Kamis, 07 Mei 2009
Kesetiaan Abraham
Kejadian 22: 1-14
Pertanyaan:
1 apa yang disebut dengan kesetiaan?
2 mengapa banyak manusia yang tidak setia?
3 hal apa yang mendorong manusia untuk dapat setia? (melalui tokoh Abraham)
Mudahkah bagi kita untuk setia kepada Tuhan? Tidak usah kepada Tuhan yang tidak kelihatan, kepada sesama manusia yang nyata hadir di hadapan kita saja, kesetiaan menjadi sesuatu yang amat sulit untuk dilakukan. Masih adakah kesetiaan didapati di muka bumi ini? Jangan jangan kesetiaan hanyalah omong kosong, dan sebuah wacana tanpa realisasi. Termasuk ketika gereja berjanji untuk setia dalam pelayanan dan pengabdiannya kepada Tuhan sebagai kepala gereja. Kesetiaan nampak hanya dalam pujian dan kotbah, namun tidak dalam kehidupan yang sesungguhnya. Gereja menjadi bermuka dua. Kesetiaannnya tergantung pada situasi dan kondisi. Bila situasi sungguh menguntungkan maka kesetiaan menjadi sesuatu yang mudah ditunjukkan, namun ketika situasi membahayakan, tidak berjalan sesuai dengan apa yang diharapkan bahkan membuat hidup menjadi tak nyaman, maka kesetiaan dibuang jauh-jauh.
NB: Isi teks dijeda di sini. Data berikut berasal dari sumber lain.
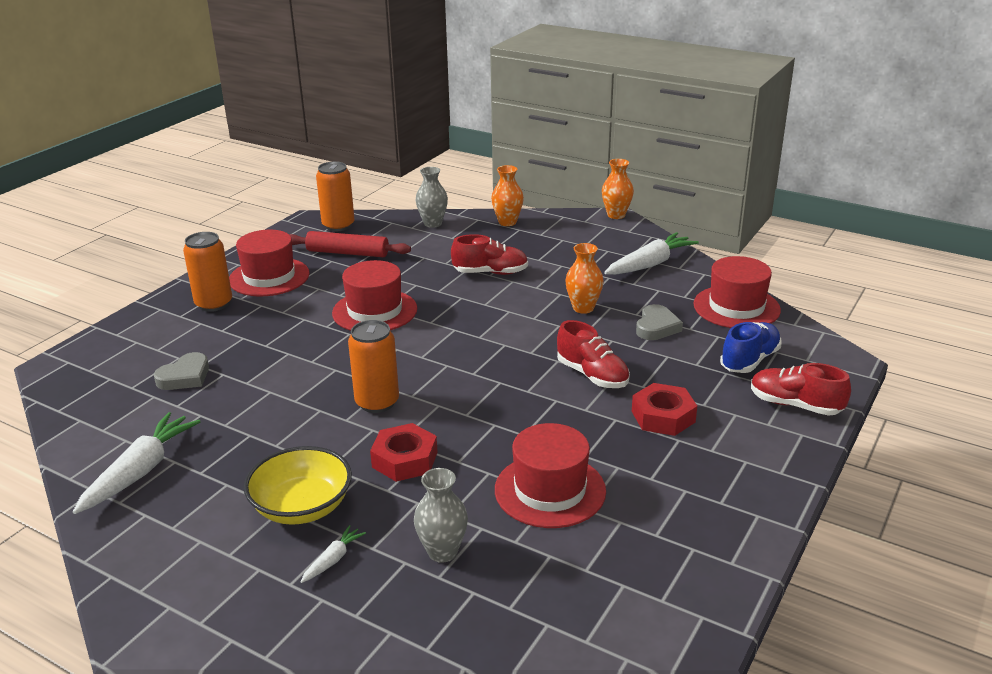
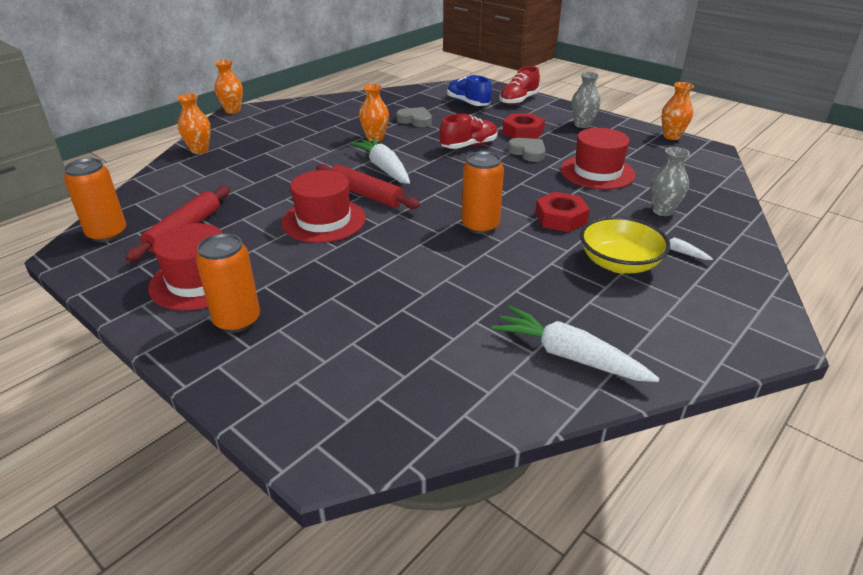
camera: 80 degrees left, 5 degrees up
(185, 377) = (397, 335): grey heart -> grey heart (528, 152)
(432, 223) = (163, 182): grey vase -> grey vase (582, 125)
(434, 324) = (366, 194): none -> red rolling pin
(490, 273) = (291, 165): red shoe -> none
(650, 264) = (325, 110): white carrot -> white carrot (384, 168)
(736, 307) = (403, 96): red hat -> none
(736, 581) = (671, 136): none -> orange vase

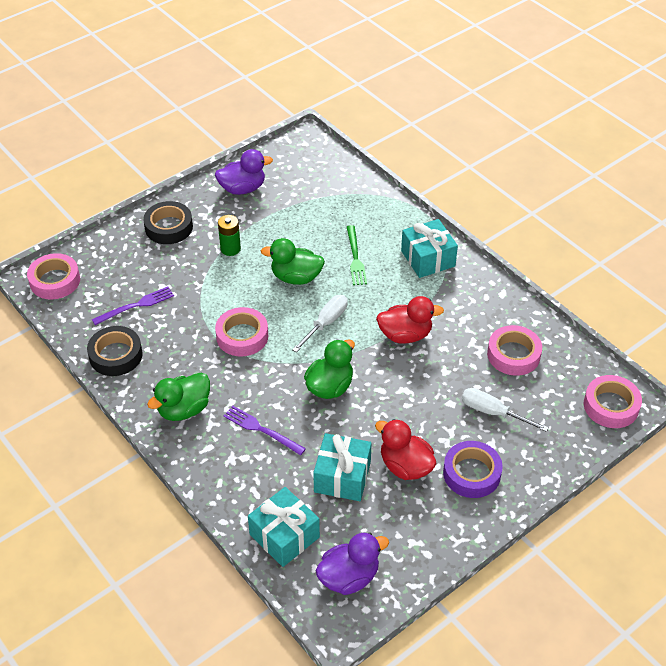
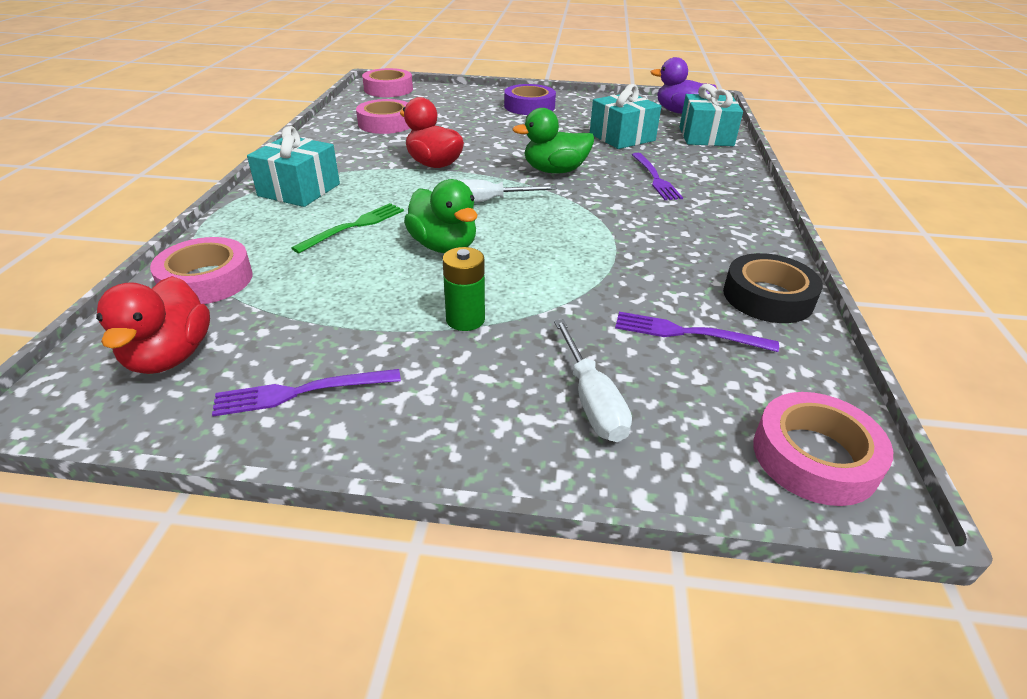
camera: 135 degrees left, 10 degrees down
(169, 227) = (507, 413): black tape -> none
(184, 409) = (720, 219): green duck -> none
(242, 188) = (302, 392): purple duck -> purple fork
(242, 336) = (584, 235): pink tape -> pink tape (206, 280)
(405, 466) = (567, 123): red duck -> red duck (170, 356)
(493, 412) = (461, 114): white screwdriver -> white screwdriver (592, 400)

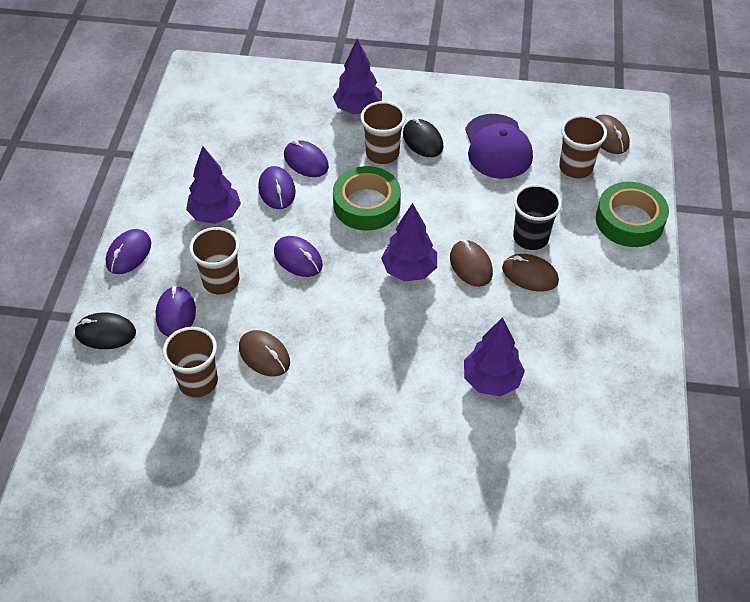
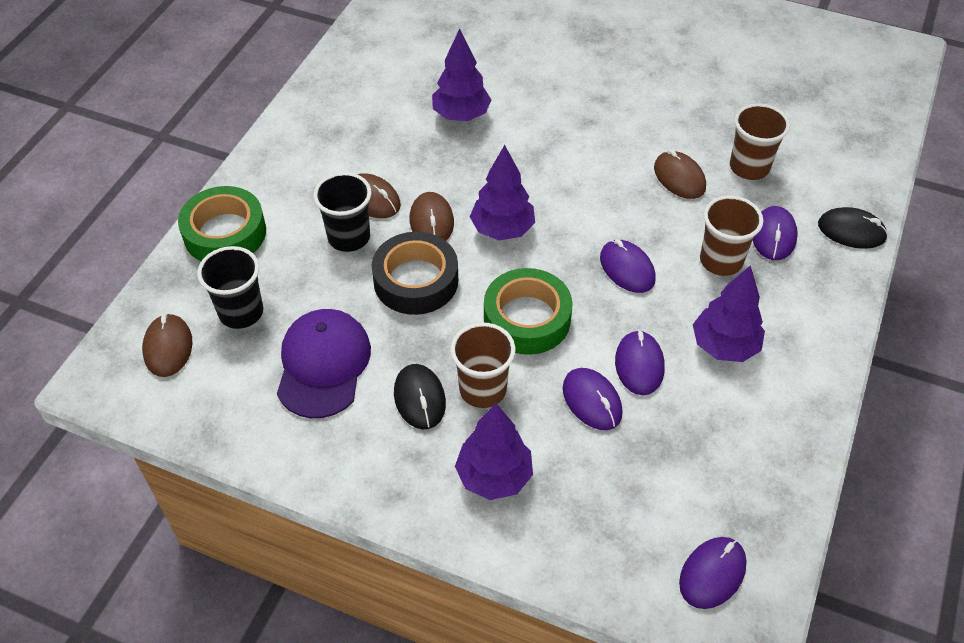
camera: 165 degrees left, 0 degrees up
(128, 253) = (834, 317): purple mouse -> purple mouse (712, 574)
(461, 215) = (416, 280): none -> black tape
(575, 167) = (241, 312): brown cup -> black cup

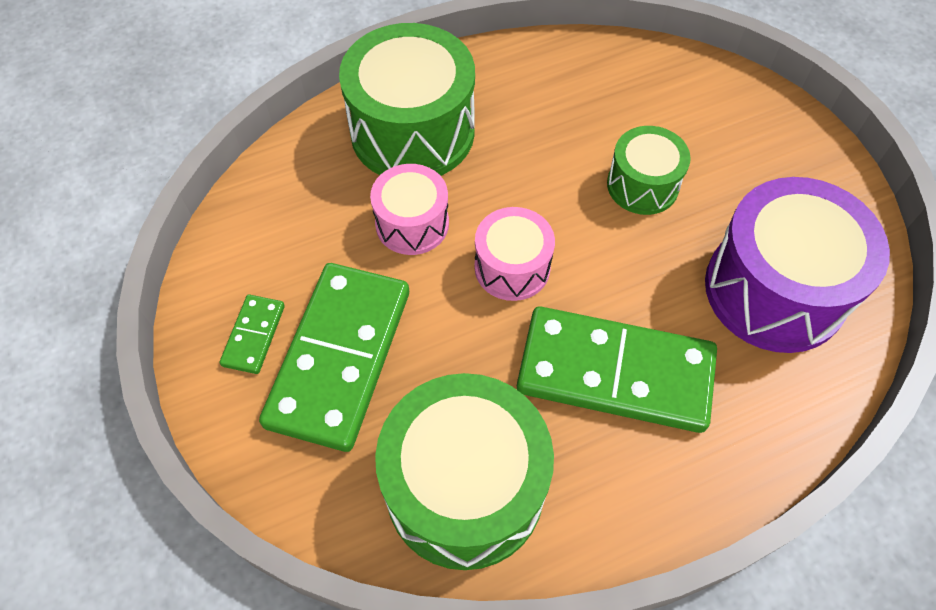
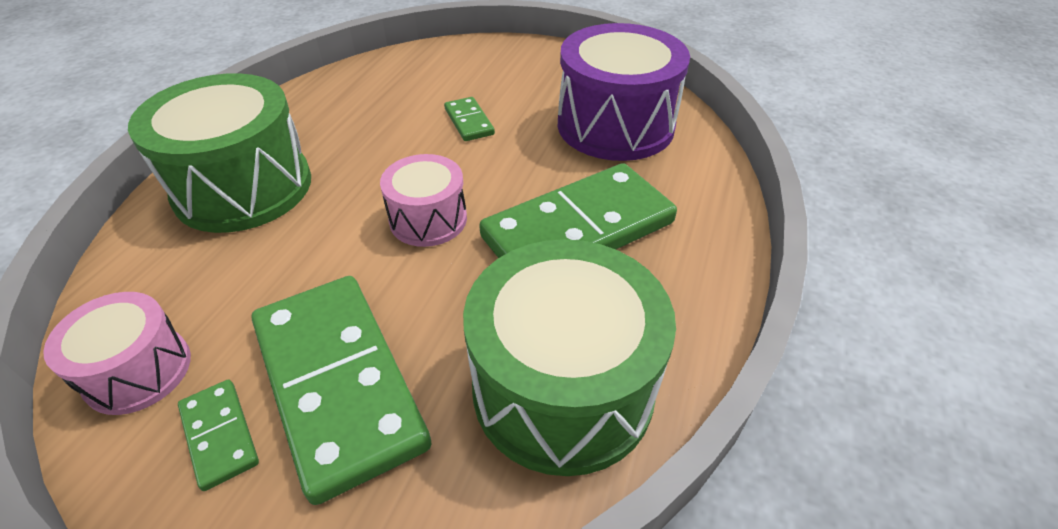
camera: 45 degrees left, 15 degrees down
(412, 223) = (308, 244): pink drum -> pink drum (138, 371)
(642, 185) = (469, 122): green drum -> green domino

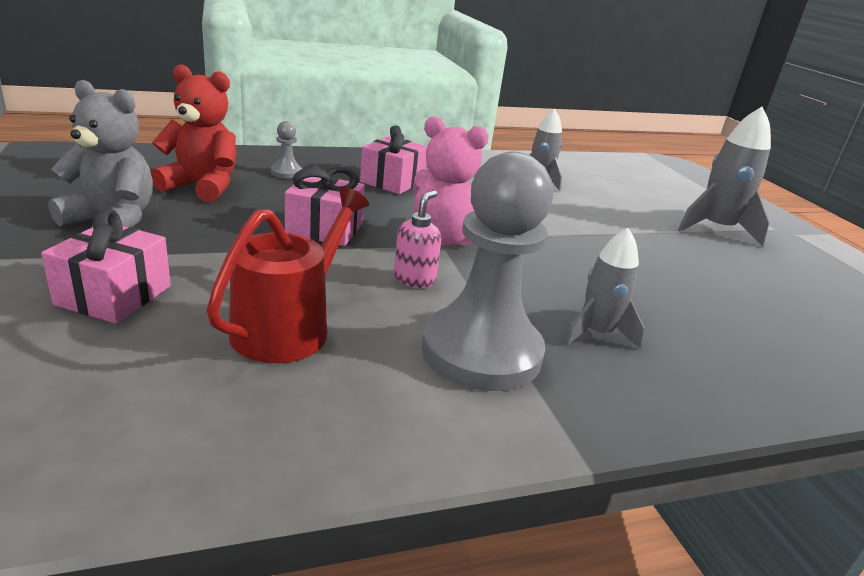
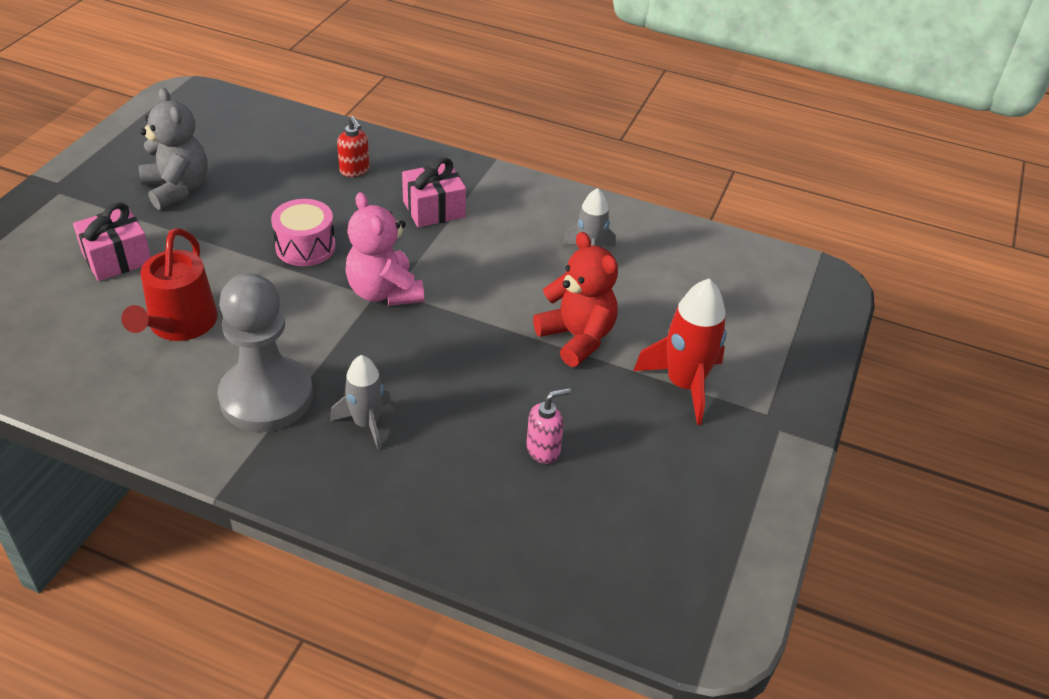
camera: 40 degrees right, 15 degrees up
(202, 187) = (271, 169): red teddy bear -> red teddy bear (577, 338)
(286, 173) = (354, 170): grey pawn -> red soap dispenser
(288, 327) = (180, 324): red watering can -> red watering can turned 120 degrees clockwise
(324, 229) = (305, 247): pink gift -> pink drum
(414, 279) = (305, 321): pink soap dispenser -> pink soap dispenser (543, 450)
(716, 229) = (684, 384): grey rocket -> red rocket

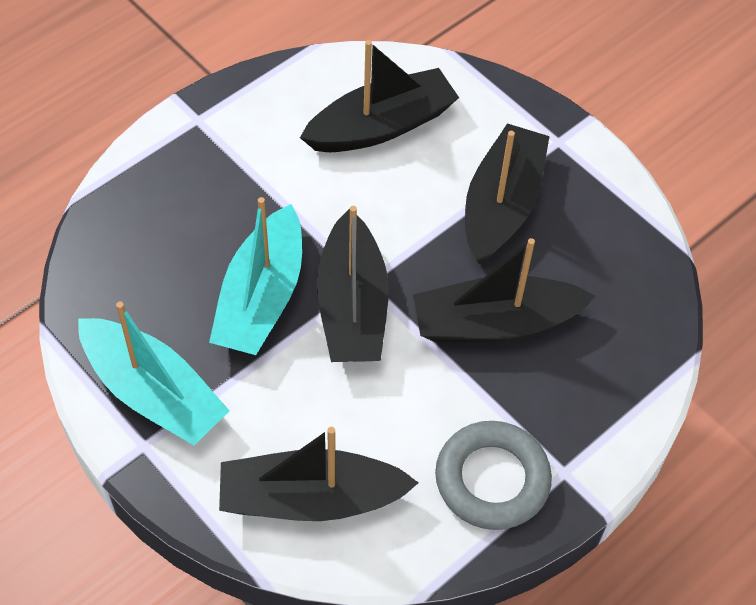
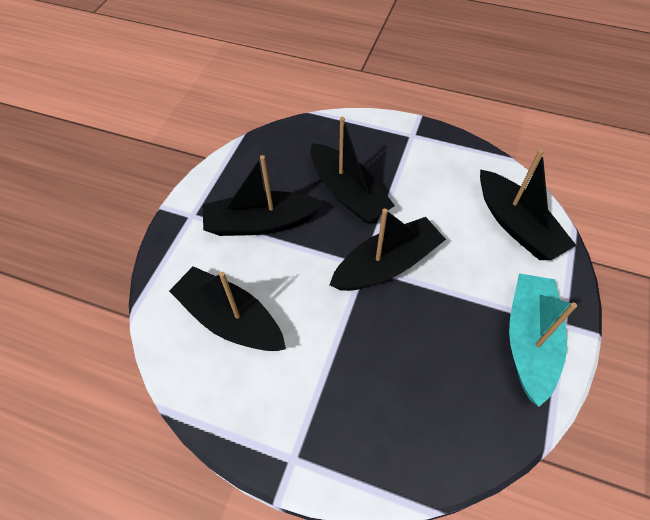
camera: 115 degrees left, 0 degrees up
(261, 297) = (417, 317): turquoise boat -> none
(492, 479) = (440, 158): grey ring -> none

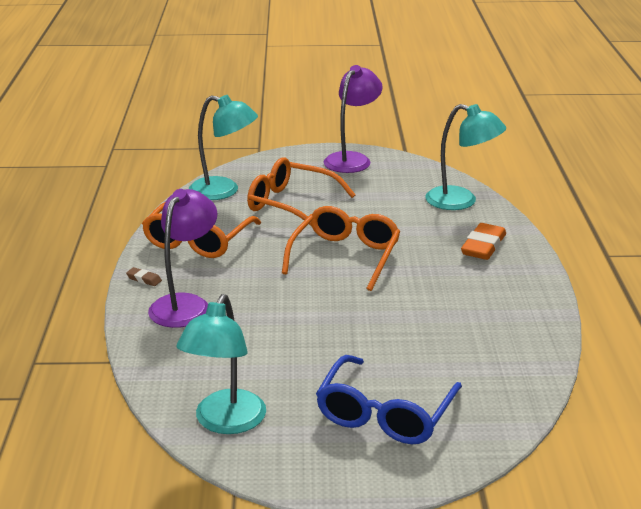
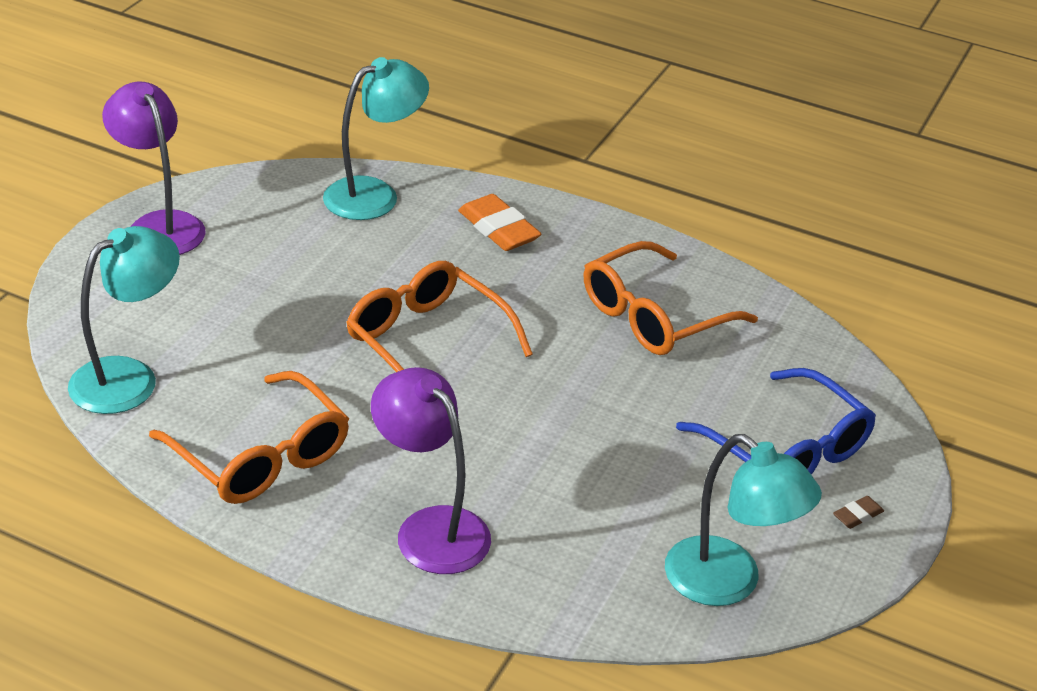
camera: 65 degrees left, 10 degrees up
(144, 279) = (326, 547): brown eraser -> brown eraser (857, 515)
(290, 204) = (236, 331): orange glasses -> orange glasses (652, 317)

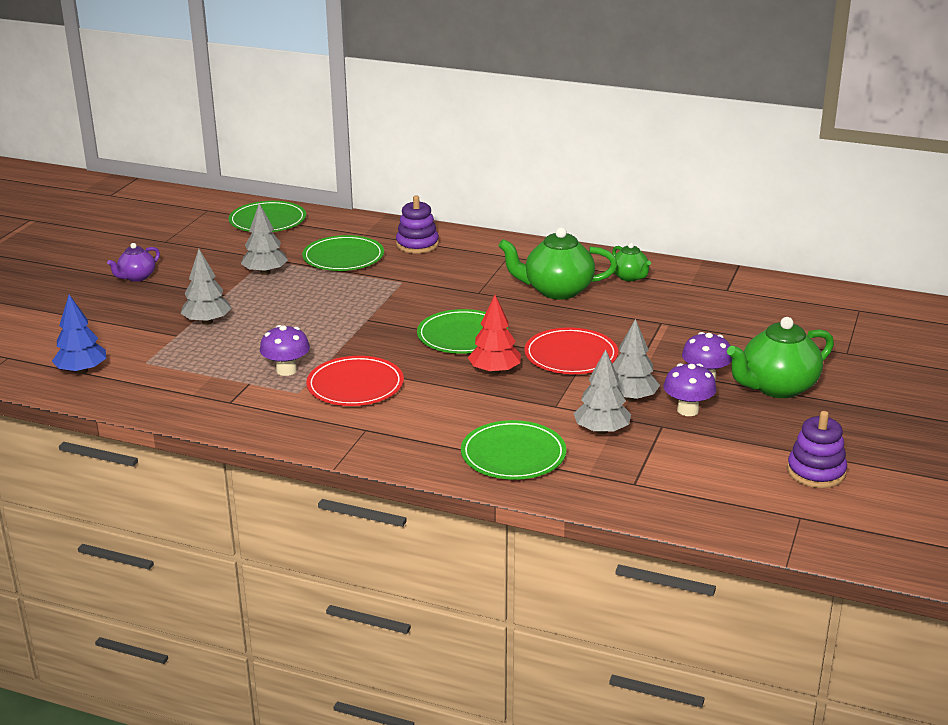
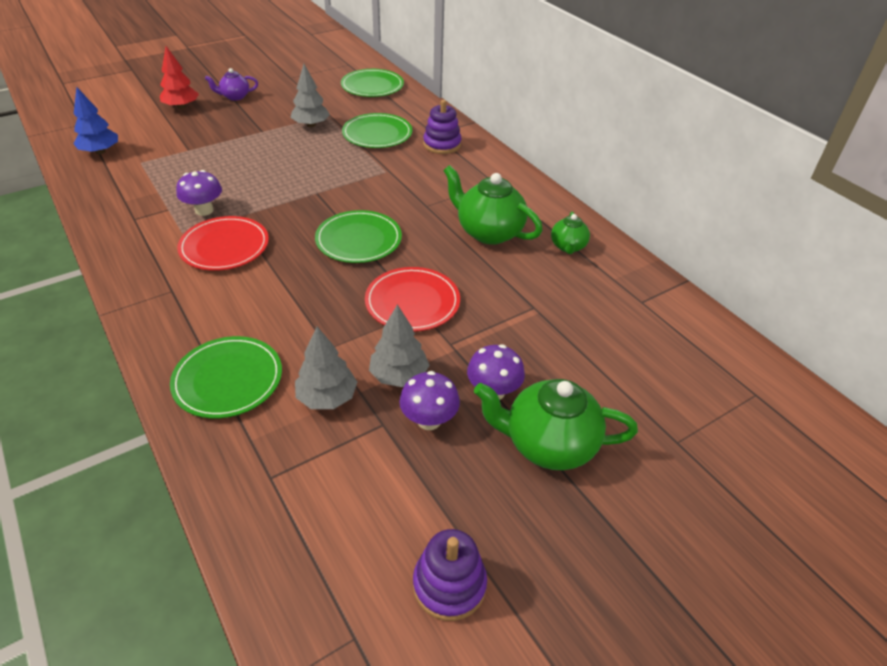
camera: 35 degrees right, 15 degrees up
(207, 322) = (220, 148): grey tree -> none
(494, 371) = (333, 286): red tree -> red tree (181, 107)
Apa sesungguhnya makna dari kesetiaan? KBBI mendefinisikan kata setia sebagai: berpegang teguh pada janji, dan pendirian, patuh, taat: seberat apapun tugas yang harus dijalankan, ia tetap melaksanakannya. Memiliki keteguhan hati untuk melakukan pekerjaan apapun resiko yang harus dihadapi. Melihat definisi yang diberikan oleh KBBI nampaknya kesetiaan memang bukan suatu yang mudah untuk dijalankan. Menjadi setia butuh dari sekedar kemauan, namun juga kekuatan untuk keluar dari rasa nyaman dan aman. Memberi diri untuk menemukan dan menjalankan hal-hal yang tidak menyenangkan sebagai konsekuensi dari kesetiaannya.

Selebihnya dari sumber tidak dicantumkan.